While my family and I were in our car, undergoing our hour-long wait to drive out of the Yosemite Valley, I was heartened to see that the park is at least enforcing its bus-only lanes. Los Angeles, where we live, has bus-only lanes, but, for the most part, they are less than wholly effective, in part because police do not enforce them against scofflaw drivers.
We watched two cars whiz past in the bus-only lane. They stopped, seemingly for no reason. As we inched forward, we saw a law enforcement bicycle parked in front of the scofflaws, the park ranger writing tickets (photo above). I was happy to see this, though it still caused delay for the circulator bus behind the scofflaws. Due to one person in one car blocking the bus-only lane, 40+persons in the bus had to wait as it slowly merged into the barely-moving car lane that we were in.
What can be done to better manage Yosemite’s five million plus annual visitors?
Again, I haven’t studied this – but I have a few ideas.
- Parking: The Shoupista in me says to start by charging something for parking. It probably wouldn’t need to be prohibitively expensive to make an impact. A modest increase to the cost of accessing by car would start to incentivize other modes. Charging a few dollars a day would also mean millions of dollars in annual revenue. As Shoup recommends, parking revenue could be used to fund/subsidize improvements such as bus service, Amtrak/Greyhound connections, bike facilities, bike-share, even parking meters. Charging more would make the park further out of reach to low-income folks, so some parking meter revenue should be used to foster equity, such as funding transit-to-trails programs for Central Valley families.

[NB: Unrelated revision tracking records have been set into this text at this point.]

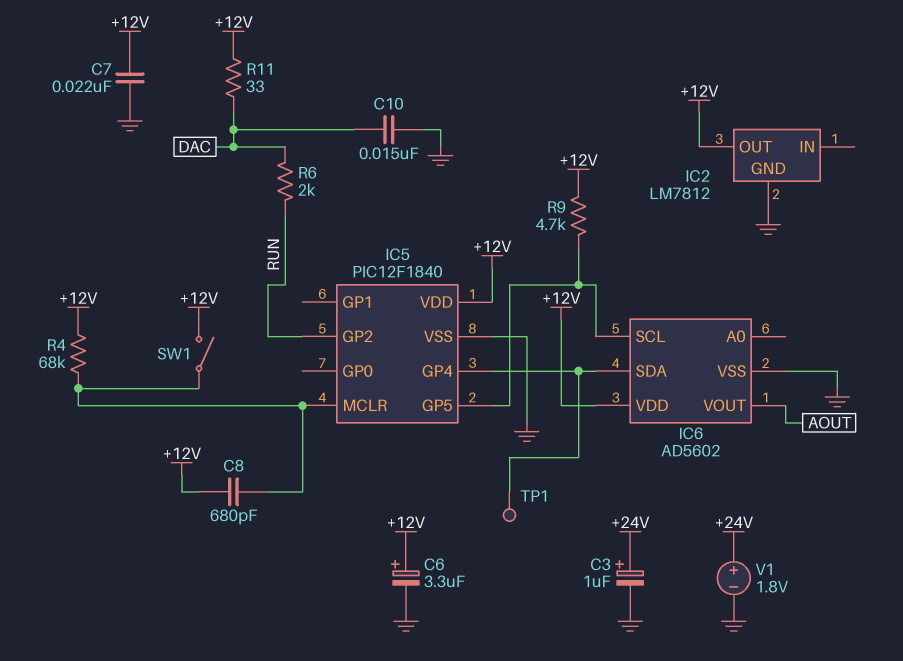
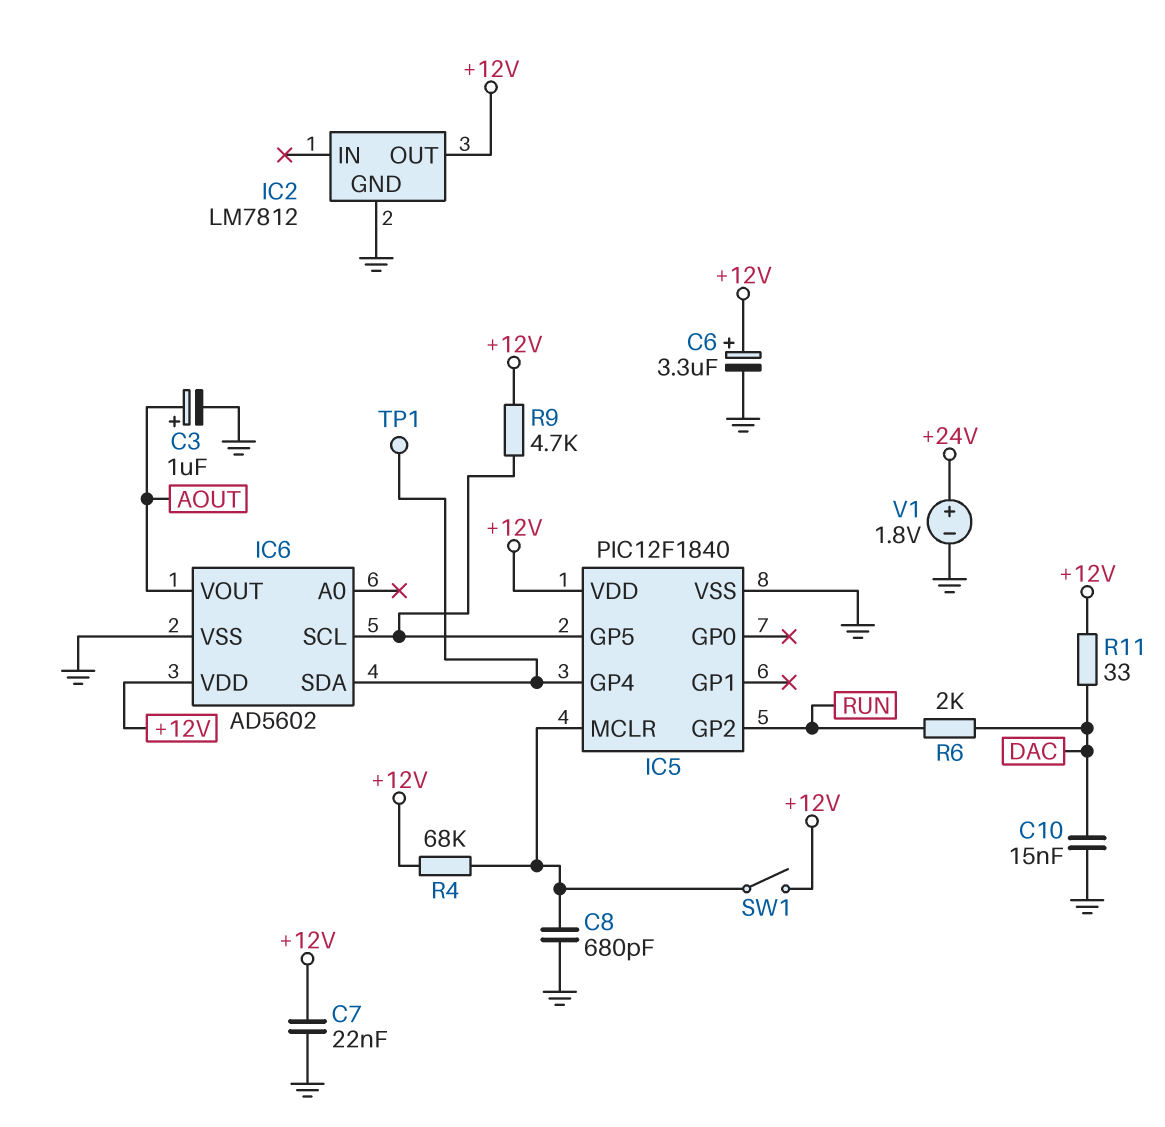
C3: 1uF (plus +24V, minus GND) -> 1uF (plus AOUT, minus GND)
C8: 680pF (+12V, IC5/MCLR) -> 680pF (GND, IC5/MCLR)

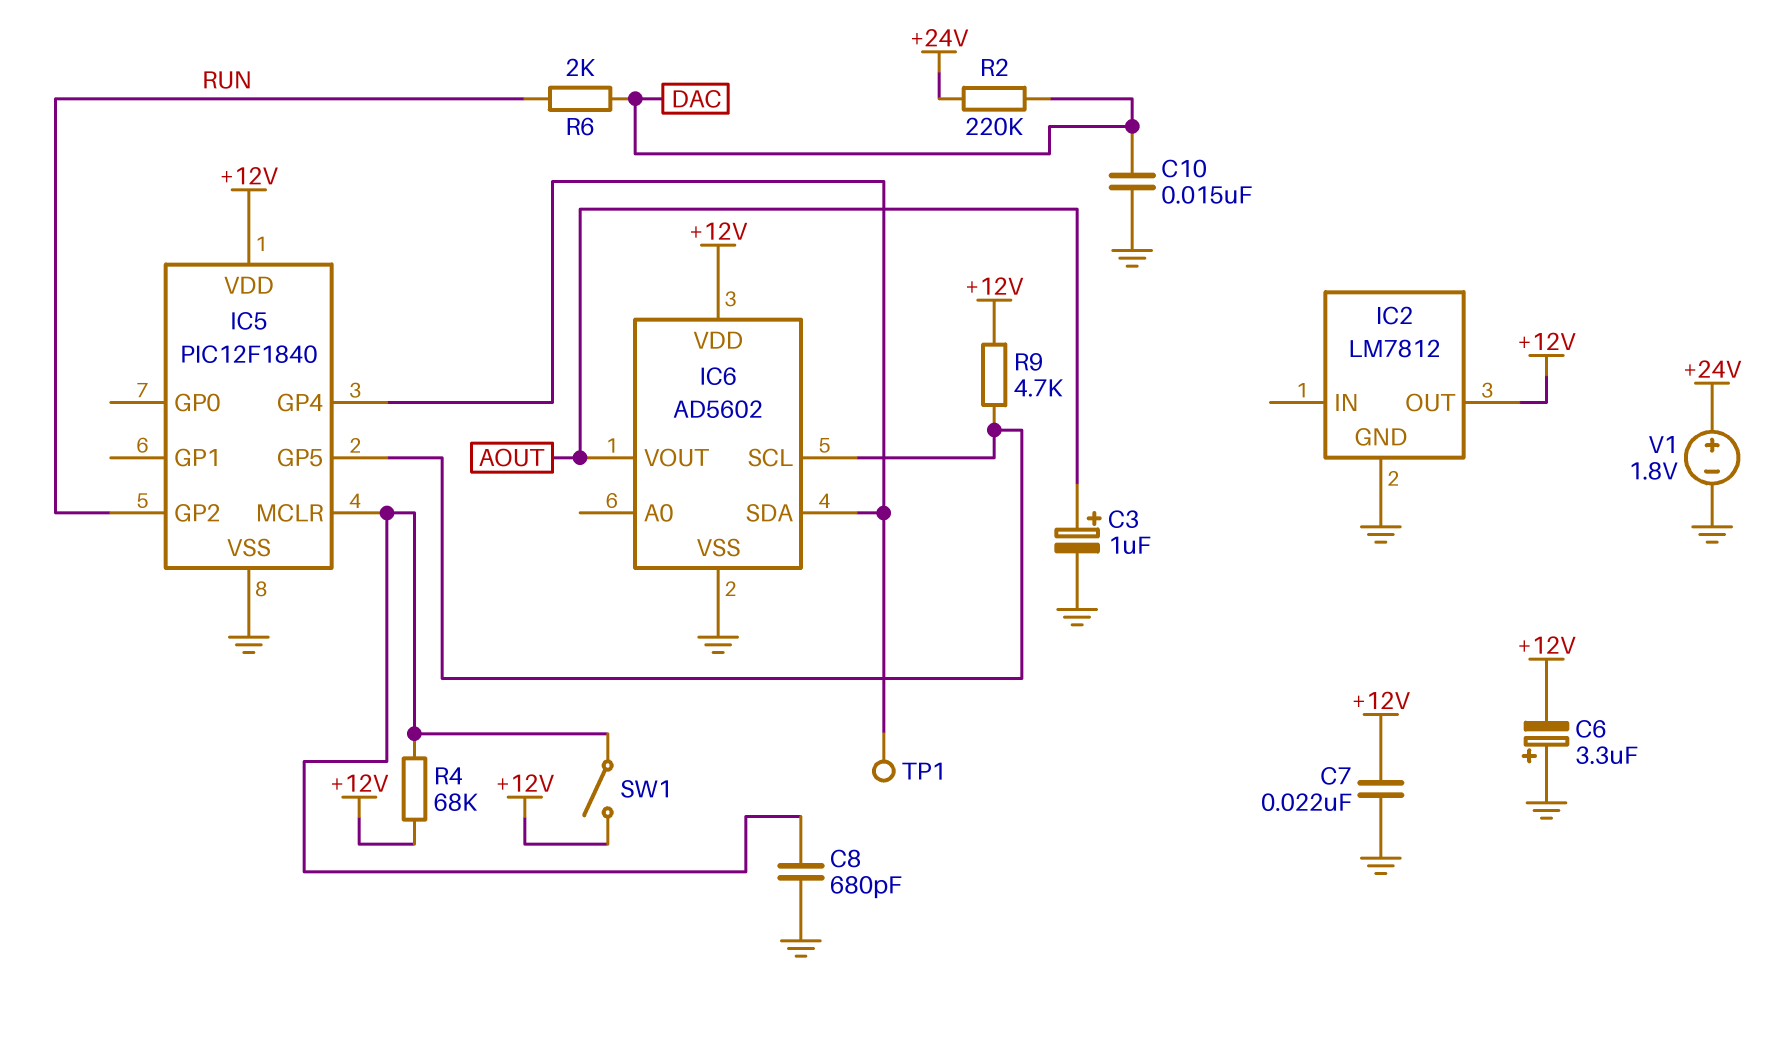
C6: 3.3uF (plus +12V, minus GND) -> 3.3uF (plus GND, minus +12V)
R2: none -> 220k (+24V, DAC)
R11: 33 (+12V, DAC) -> none

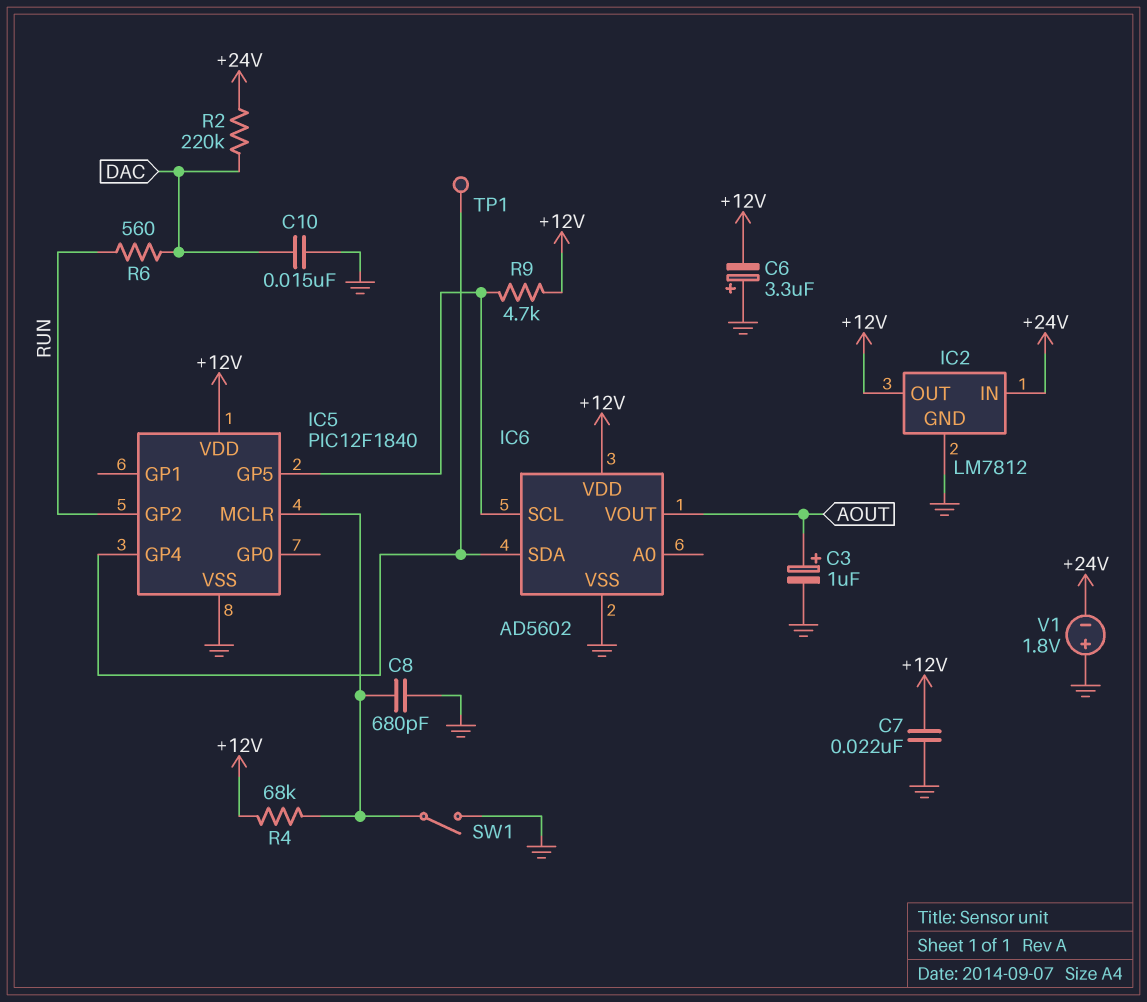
IC2 pin IN: none -> +24V
R6: 2k (DAC, RUN) -> 560 (DAC, RUN)
SW1: switch (+12V, IC5/MCLR) -> switch (GND, IC5/MCLR)
V1: 1.8V (plus +24V, minus GND) -> 1.8V (plus GND, minus +24V)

- Congestion Pricing: Some sort of congestion pricing might be in order. Park management costs are higher (and visitor’s negative experiences with congestion are worse) at certain peak times – i.e.: Summer weekends. Charging more at these peaks could manage demand and could generate funds for the programs noted above.
Maybe, over time, investing in alternatives can get the park to place where car access would be limited to certain areas. This has been proposed for the Yosemite Valley, but met with a great deal of resistance.
Other National Parks – Zion, Denali – restrict private vehicle access, keeping cars out of specific areas. These parks are not quite as popular as Yosemite, but they are very popular – and they are success stories that show transit/shuttles can serve popular sites very efficiently. These circulation changes improved the visitor experience, and preserved wonderful wilderness areas. Initially these car limitations were resisted, but, managed well, people have come to accept them and even to welcome their efficiency.
The balance is not easy to strike. Popular National Parks need to serve lots of people – including low-income folks. They need to preserve the environment. Charging more for cars can be seen as limiting and possibly interpreted as elitist, though, when managed well, transit and bicycling can improve access for all – by using space more efficiently. Getting beyond private car access has the potential to serve more people at the same or overall lower costs.
Readers – what do you think? How can Yosemite manage its soul-crushing car congestion?